Late last year I ran an informal poll that asked "What are your top activities?" & "What are your most important activities?". A meager 22 PM's responded, but the surprising result was that half of the respondents were in companies with less than 100 people, and another quarter were in those with less than 500 people. There are some other surprises, too.
Some bare stats:
- Respondents: 22
- Product Manager/Product Owner Title: 16
- Director Product Management/Marketing Title: 4
- Product Marketing Manager Title: 3
- Company size: <100 - 11; 100-500 - 6; 501-2500 - 1; 2501-10,000 - 0; >10,000 - 4
- Industries: Software - 17; Mobile/Telecom - 5; Hardware/Embedded - 3; Financial - 3; Healthcare - 1; Other -3 (Multiple categories allowed).
I'll focus on the Product Managers/Product Owners in the smaller companies, and contrast to the others.
No Real Surprises on Activities
Repondents were asked to pick their top 5 activities based on frequency. A whopping 80% indicated the are working with Development on the current release. Rounding out the top 3 pack were writing/updating product requirements and strategy planning, product strategy and roadmapping.
Looking at the next tier we see feature/bug triage and then project/release planning at 40% of PMs. This group is heavily engaged in creating their products. If you look way down the list, you'll also note that very few (<10%) are performing market/customer research or meeting with customers, doing product testing to customers (13%) or conducting user testing/interviews (20%). So where do the product ideas come from?
Alas, we can only conclude that they are coming directly from the feature requests or driven from the executives, and which would not be so unusual in a small company. Another hint is about a third of the PM's are assisting Sales with RFPs, customer presentations and quotes, and thus it's also very likely that new customer orders are driving some feature development.
For the few PMs that were in huge companies (>10,000), the only major difference was they were doing less product requirements and more of something else. The Directors in the group mirrored the top 3 PM activities exactly and only had slightly more involvement in the sales activities.
In contrast, the 3 Product Marketers were doing significantly different activities and were mostly in the huge companies. All of them were doing strategy, planning and roadmapping plus most were also doing Go-to-Market activities in addtion to the market research customer visits.
What About Impact?
Our second question, "What top 3 activities would you consider to be the most impactful?" yielded some extremely interesting results. Overlaying these results on the list of activities highlights the differences.
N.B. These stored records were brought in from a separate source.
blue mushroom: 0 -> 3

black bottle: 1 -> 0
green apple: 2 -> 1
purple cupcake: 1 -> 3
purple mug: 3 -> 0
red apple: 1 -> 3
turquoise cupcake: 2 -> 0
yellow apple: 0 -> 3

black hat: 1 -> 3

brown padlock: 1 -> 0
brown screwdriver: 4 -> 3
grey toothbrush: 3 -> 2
While the majority considered their primary activities of product requirements and strategy/roadmap planning to also be the most impactful, and astonishing ZERO PERCENT indicated that the most common activity of working with Development had the most impact. Instead, the PMs added the missing market research, meeting with customers, and user analysis to round out the top 5. The Director responses mirrored the PM responses exactly for the top 5.
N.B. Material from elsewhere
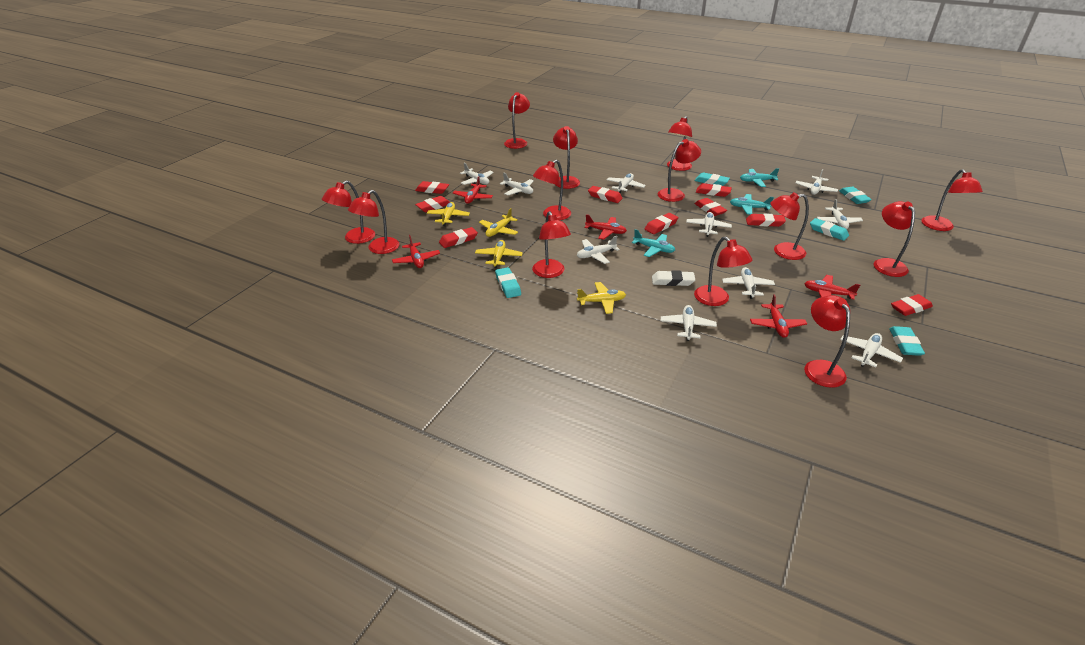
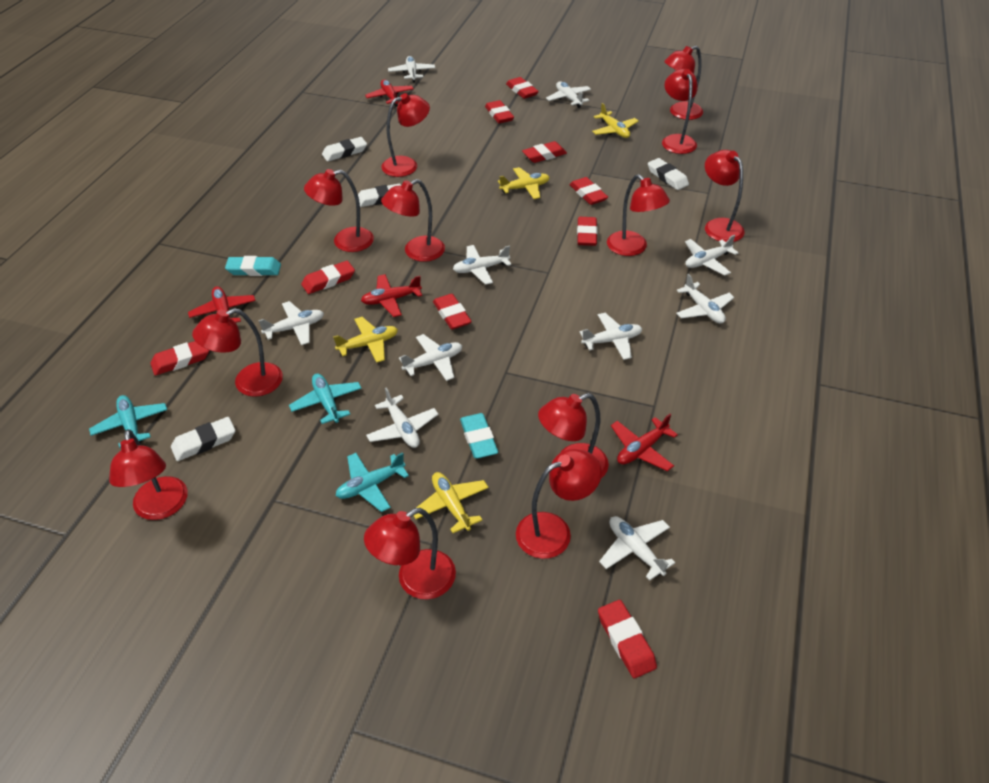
red lamp: 13 -> 12
red plane: 5 -> 4
turquoise eraser: 5 -> 2
white eraser: 1 -> 4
In another bizarre twist, the Product Marketers in the group flip-flopped with the Product Managers. A unanimous ZERO PERCENT indicated that meeting with customers was impactful, only 1 concluded that market research was important, and 2 out of 3 thought that working with Development WOULD BE impactful. They did agree with the PMs that user analysis would have high impact.
Conclusions
These results on the activities that most product managers are doing are similar to some of the results from the annual Pragmatic Marketing survey, where Product Managers are writing requirements, working with Development, and doing strategy and roadmapping. Our survey indicated many fewer PM's are doing market-facing activities than their survey. These demographics, besides being statistically limited, are also a very different set primarily from software in smaller companies.
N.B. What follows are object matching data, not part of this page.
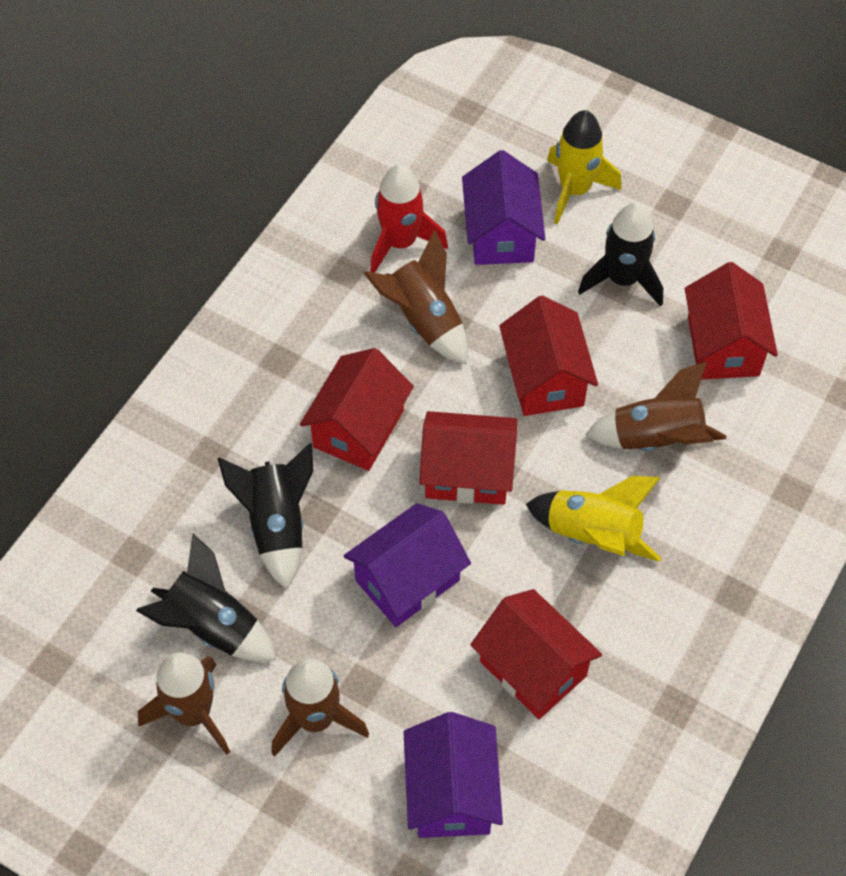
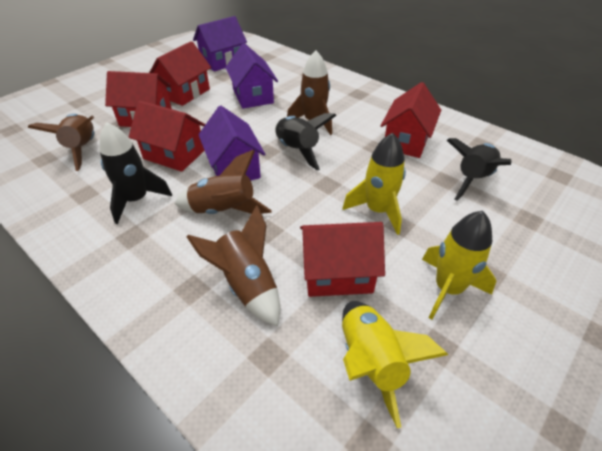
red rocket: 1 -> 0
yellow rocket: 2 -> 3

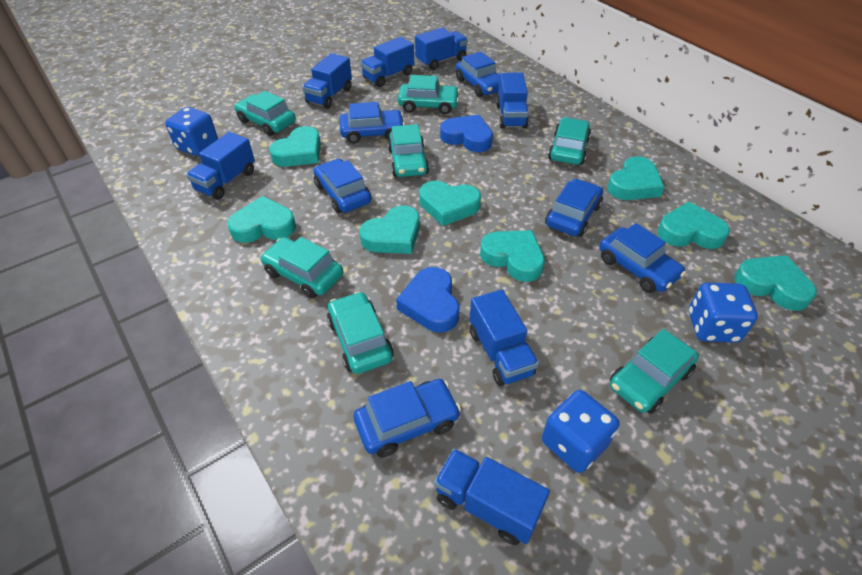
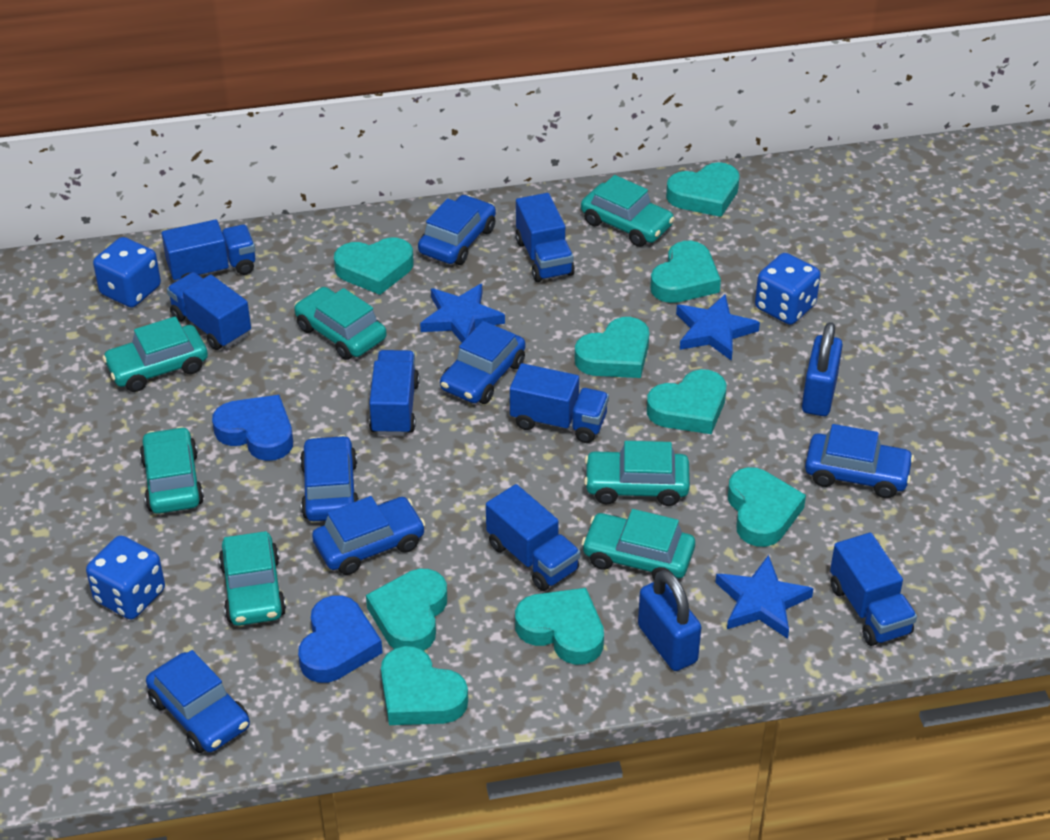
blue padlock: 0 -> 2
blue star: 0 -> 3
turquoise heart: 8 -> 9

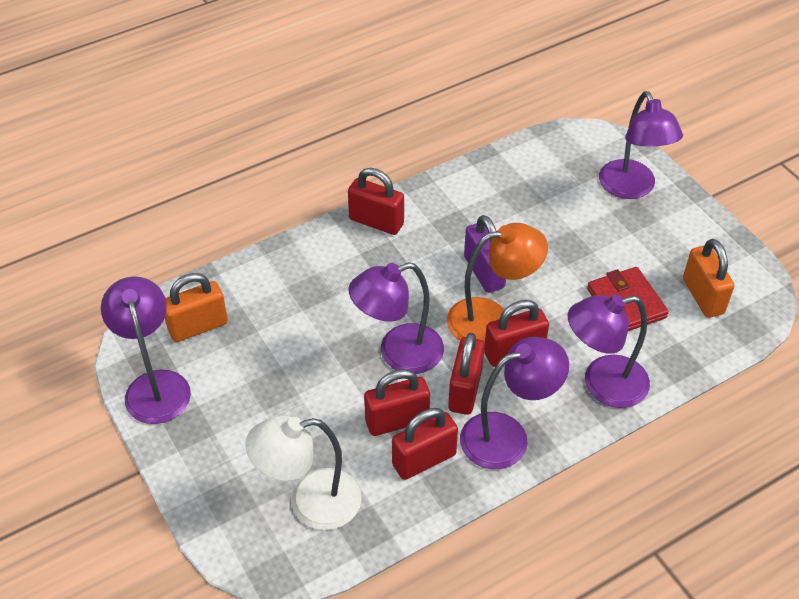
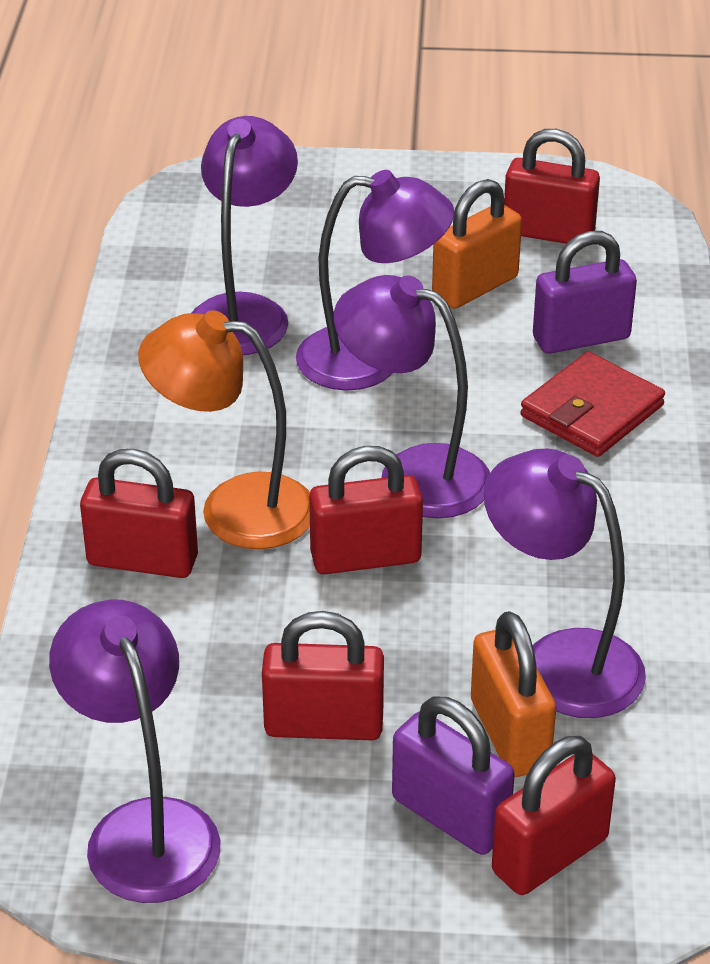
purple padlock: 1 -> 2
white lamp: 1 -> 0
My take-away is that smaller software companies (and likely all smaller tech companies) are primarily Development-driven (first) and Sales-driven (second) and that product management is more of a support function to those groups. This is also what I see from experience in these companies. This isn't necessarily bad, as your prime need as a small company is to get a product out there to test the market and to establish a sales pipeline to get to a sustainable revenue level just for existance. It's also usual that the founder(s) have significant contact with customers and thus are driving the ship, as they should be.
At some point, though, it behooves the company to try to start breaking out of this model and get the product group, either the product managers, program managers, or development leads, out into the market to scale the company's innovation braincells. At least some Product Managers appear to be crying out for it.